Veit: Bei der traditionellen, verschlüsselnden Ransomware wurden typischerweise drei- bis vierstellige Erpressungssummen für die Herausgabe eines Nachschlüssels für die lokal verschlüsselten Daten verlangt. Im Rahmen der DSGVO werden wir zunehmend Daten stehlende Schädlinge sehen, die personenbezogene Daten an den Angreifer transferieren. Dieses lukrative Geschäftsmodell wird zu noch mehr hochentwickelten Schädlingen und Angriffen auf Unternehmen führen. Im Rahmen der drohenden hohen Strafen der DSGVO und der persönlichen Verantwortlichkeit der Unternehmensführung werden Unternehmen zunehmend moderne NextGen-Technologien zum Schutz der IT-Infrastruktur sowie Verschlüsselung einführen.

Welche USPs oder Mehrwerte bietet Ihre Lösung den Anwenderunternehmen?

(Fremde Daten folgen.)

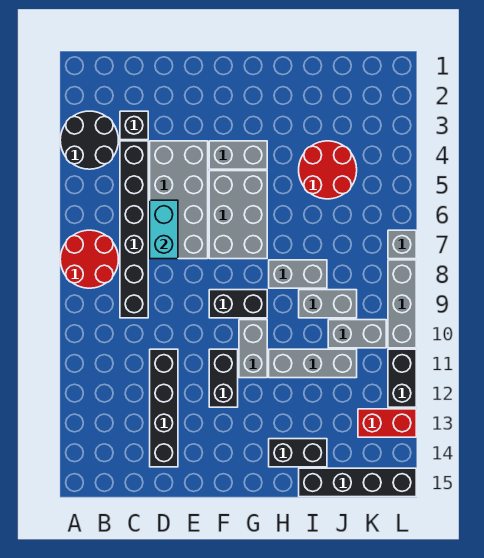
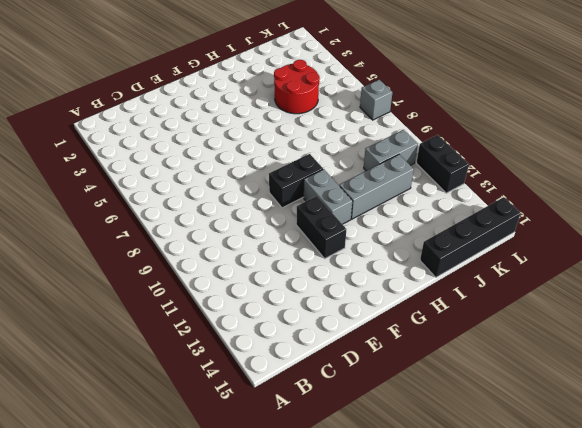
none -> black round brick A3:B4 level 1
none -> red round brick A7:B8 level 1
none -> black brick C3 level 1

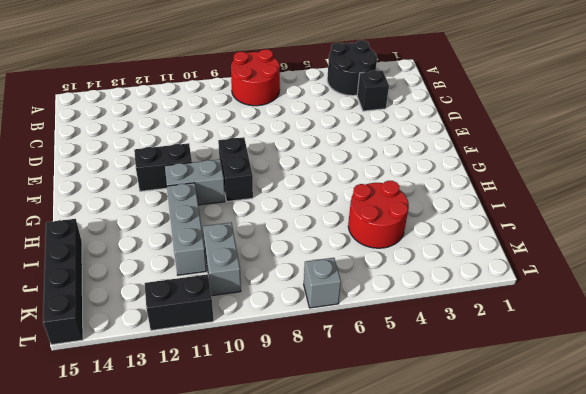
none -> black brick C4:C9 level 1
none -> grey brick D4:E7 level 1
none -> black brick D11:D14 level 1

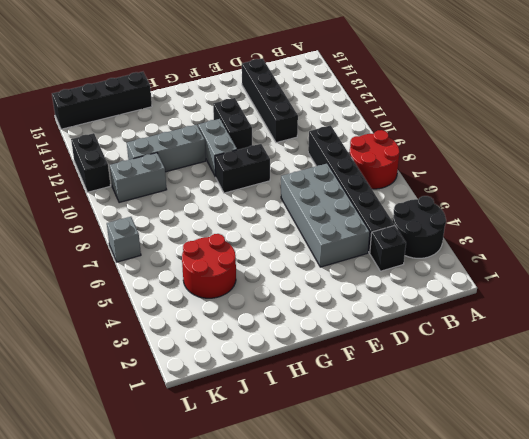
none -> grey brick F4:G4 level 1
none -> grey brick F5:G7 level 1
none -> grey brick H8:I8 level 1

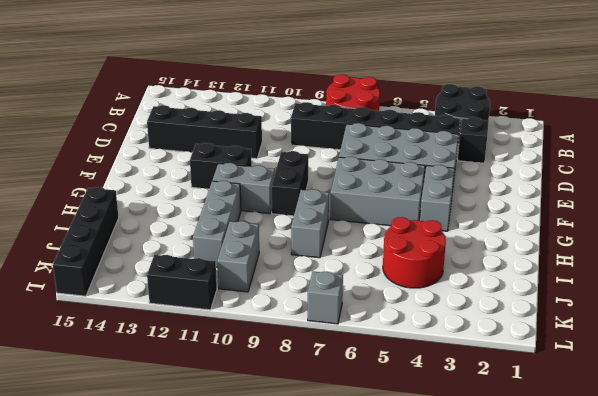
none -> black brick H14:I14 level 1
none -> grey brick I9:J9 level 1
none -> red brick K13:L13 level 1

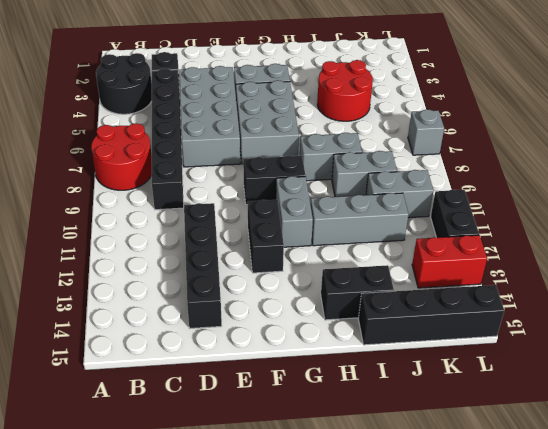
none -> grey brick L8:L10 level 1
none -> cyan brick D6:D7 level 2

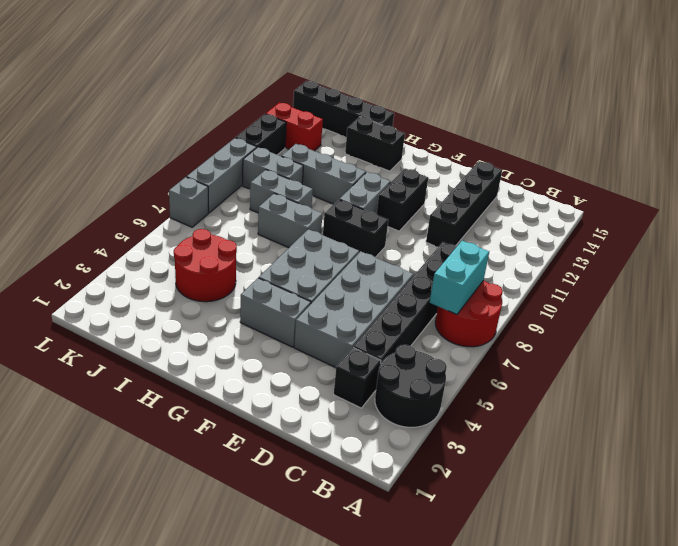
cyan brick B7:B8 level 2 -> cyan brick D6:D7 level 2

Veit: Sophos bietet ein einzigartiges Ökosystem von miteinander kommunizierenden Sicherheitslösungen am Endpoint und am Gateway, die über eine einzige, cloudbasierte Oberfläche verwaltet werden. Durch die Kommunikation der Lösungen miteinander können diese bei Bedrohungen automatisch reagieren und beispielsweise infizierte Clients im Netzwerk isolieren. Komplexität ist der Feind der Sicherheit, deshalb liefern wir die Lösung zur Verwaltung der Sicherheit am Gateway, auf dem Endpoint, dem Mobilgerät, den Bereichen Email, WLAN und Web mit einem einfach zugänglichen Interface und vordefinierten Richtlinien. Die zentrale Verwaltung aller Benutzer, Geräte, Richtlinien und Log-Informationen ermöglicht zudem bei Sicherheitsvorfällen die Produkt-übergreifende Korrelation von Ereignissen und damit die bessere Erkennung und Nachverfolgung von Hackeraktivitäten über eine Ursachenanalyse. Die cloudbasierte Verwaltung der Security kann an einen MSP-Partner ausgelagert werden. Das bietet sich für Unternehmen ohne eigenes IT-Sicherheitspersonal an. Zudem können einzelne Funktionen wie der Zugriff auf die E-Mail-Quarantäne oder die Recovery der Festplattenverschlüsselung an die Mitarbeiter des Unternehmens delegiert werden. Neben den technischen Lösungen am Gateway und Endpoint bieten wir in derselben Konsole außerdem die Möglichkeit, mittels simulierter Phishing-Kampagnen die Mitarbeiter zu testen und – falls sie auf die Phishing-Mail hereingefallen sind – sie zu Themen wie Ransomware, Phishing oder DSGVO zu trainieren.